If IPOs are risky investments, their cousins, meme stocks, enhance those risks without proportionally raising potential rewards. Like an IPO, a meme stock is fueled by excitement and speculation. But whereas excitement around an IPO comes from the reputation and profitability of the company making the offering, a meme stock’s popularity is largely divorced from the company’s fundamentals and inspired by a scheme to manipulate stock exchange rules to make a quick profit, or by the whims of internet pranksters.

While an IPO may or may not appreciate in value over time based on the company’s performance, a meme stock is much more likely to quickly deflate, as the memesters have decided arbitrarily to inflate the stock price at a chosen moment. [Editor’s Note: for the author’s column on what investors need to know about IPOS, click here.]

According to OpenMarkets, an Aussie fintech analytics firm, millennials and Gen Z are the dominant investors of most meme stocks. This is a direct correlation to their familiarity and use of social media. Since Gen X and baby boomers tend to be less speculative with their investment strategies, they rarely chase meme stocks. When boomers and Gen X do buy meme stocks, it is usually a stock prior to being labeled a meme stock. If and when a boomer does buy a meme stock, it is more about being relatable to them and less about being an investment, like buying a 1969 Mustang that they learned to drive on.

What Happened to GameStop?

Take the most famous meme stock, the GameStop short squeeze of January 2021. Redditors from r/wallstreetbets (a subchannel on Reddit where millions of amateur investors discuss high-risk investing) waited for an expected short of the stock for video game retailer GameStop (NYSE: GME), then used brokerage apps like Robinhood to buy large quantities of shorted stock with their COVID relief checks. This unexpected surge of investors raised the stock’s pre-market price to nearly $500 per share. Short sellers suffered heavy losses while existing GameStop investors and r/wallstreetbets newcomers who got in early and sold at a high price made a considerable profit.

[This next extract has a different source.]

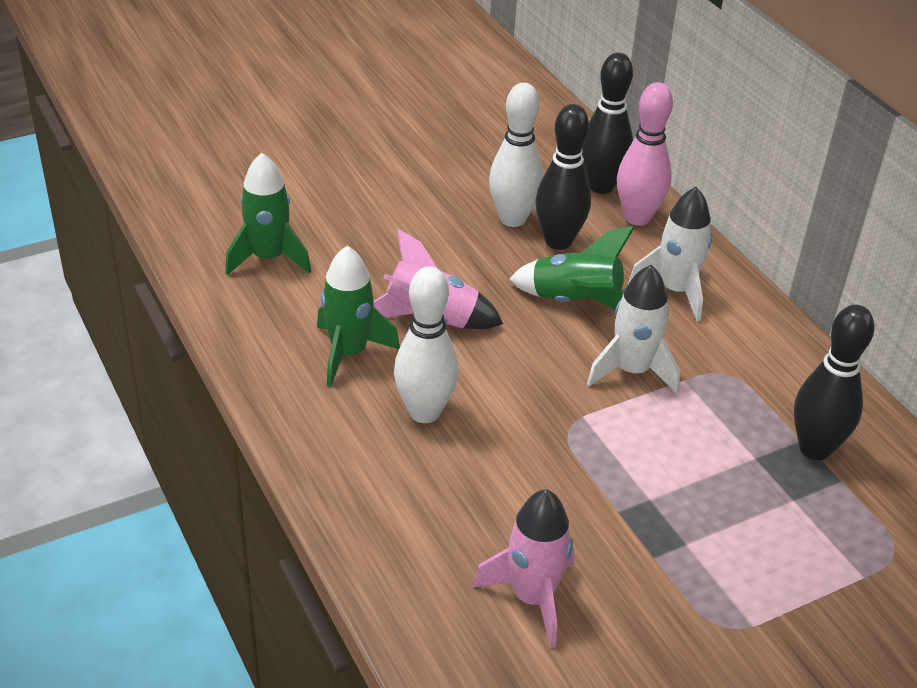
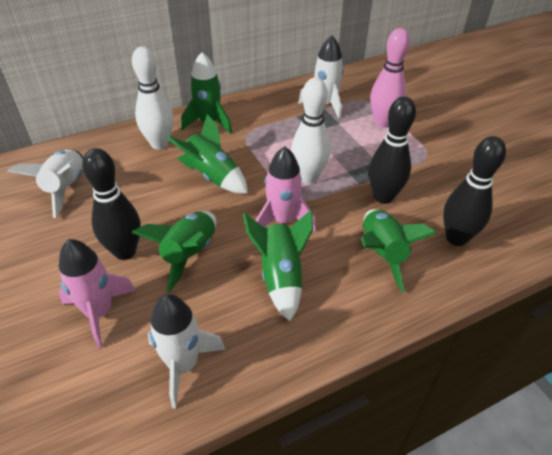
green rocket: 3 -> 5
white rocket: 2 -> 3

Since then, though GameStop has experienced another brief spike and not quite fallen back to its original low price, its overall value has dropped by nearly 85% and neither market conditions nor corporate governance imply the company will have a resurgence. The stock short was meant to leverage a planned short and cause headaches for professional investors while making a profit for those in the subreddit who were in on the joke, not as a serious long-term investment.

What Makes a Meme Stock?

Meme stocks are easy to spot due to their sudden rallies, volatile price swings, and unusually high trading volumes as participants crowd online to drive up the price. For a prudent investor, terms like “sudden,” “volatile,” and “unusually” should be an excellent indicator of what sort of experience to expect with a meme stock.

There is always that chance to make big money on a burst of investment, but the risk of a major loss if one fails to get out on a high is significant. This is why meme stocks are so popular among an online crowd more interested in experimenting and interfering with the stock market. They may do this out of protest, opportunism, or just for a laugh, but their interest is not an indication of a rock-solid opportunity.

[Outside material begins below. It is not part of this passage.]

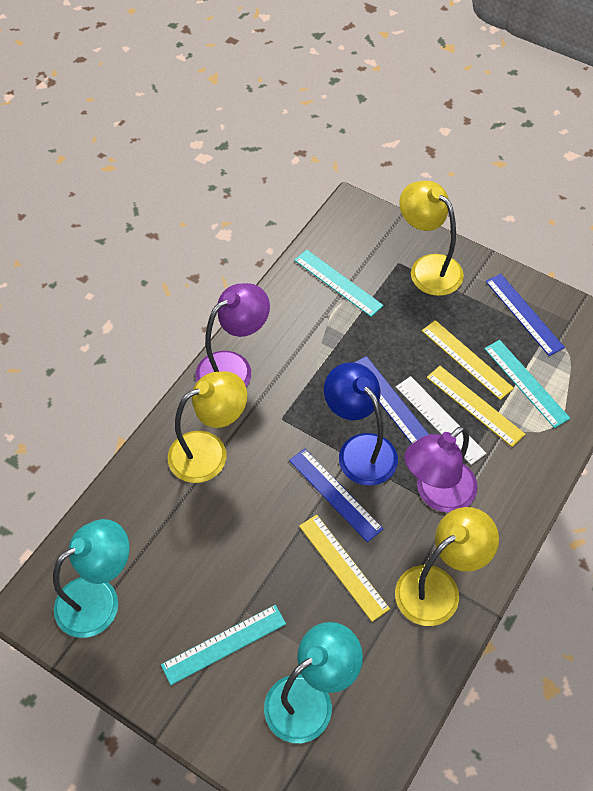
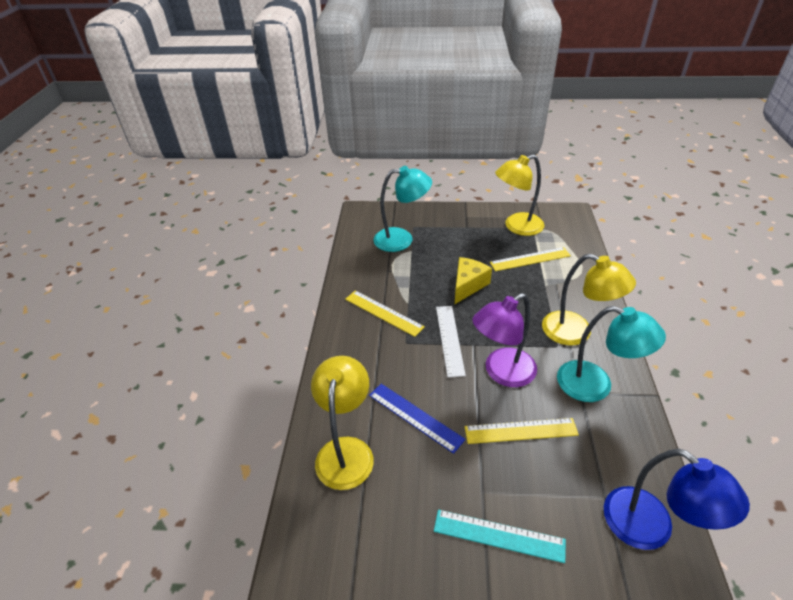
blue ruler: 3 -> 1
purple lamp: 2 -> 1
turquoise ruler: 3 -> 1
yellow cheese: 0 -> 1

A meme stock can be from a company with strong fundamentals. Palantir (PLTR) and Nokia (NOK) both have serious potential upsides, for example. But those upsides are independent of their memetic status and not relevant to the success or failure of a meme surge.

When memesters crowd a stock to inflate the price, their goal is not to create long-term prosperity for the company but to inflate the price so some lucky members can sell high and make a significant profit. The price will then drop back to the company’s expected value, and may well drop below that given the erratic and destabilizing nature of this kind of attention.

Caveat Memester

Thrill-seeking individuals might enjoy speculating some of their investment portfolio on meme stocks. But doing so means embedding oneself in the online communities that determine the next such stock, as outsider investors rarely learn of an upcoming surge in time to buy low and sell high. Whether you are a millennial or a baby boomer investor, it would be wise to tread carefully before buying any meme stocks. The risks of losing big are great, only a few people per meme stock do better on the deal than one would investing in a surging IPO.

Unless an investor is flush with funds and enjoys the high risks and social experience of meme stocks, they are better advised to go elsewhere for investments that are more likely to provide reliable return over time.

Christopher Crawford is head of Sales and Marketing at Buffalo Funds. With over 10 years of experience working with financial advisors and family offices, Christopher notes that success for advisors begins with being a good communicator and a better listener. Buffalo Funds is an asset manager with 10 actively-managed no-load mutual funds.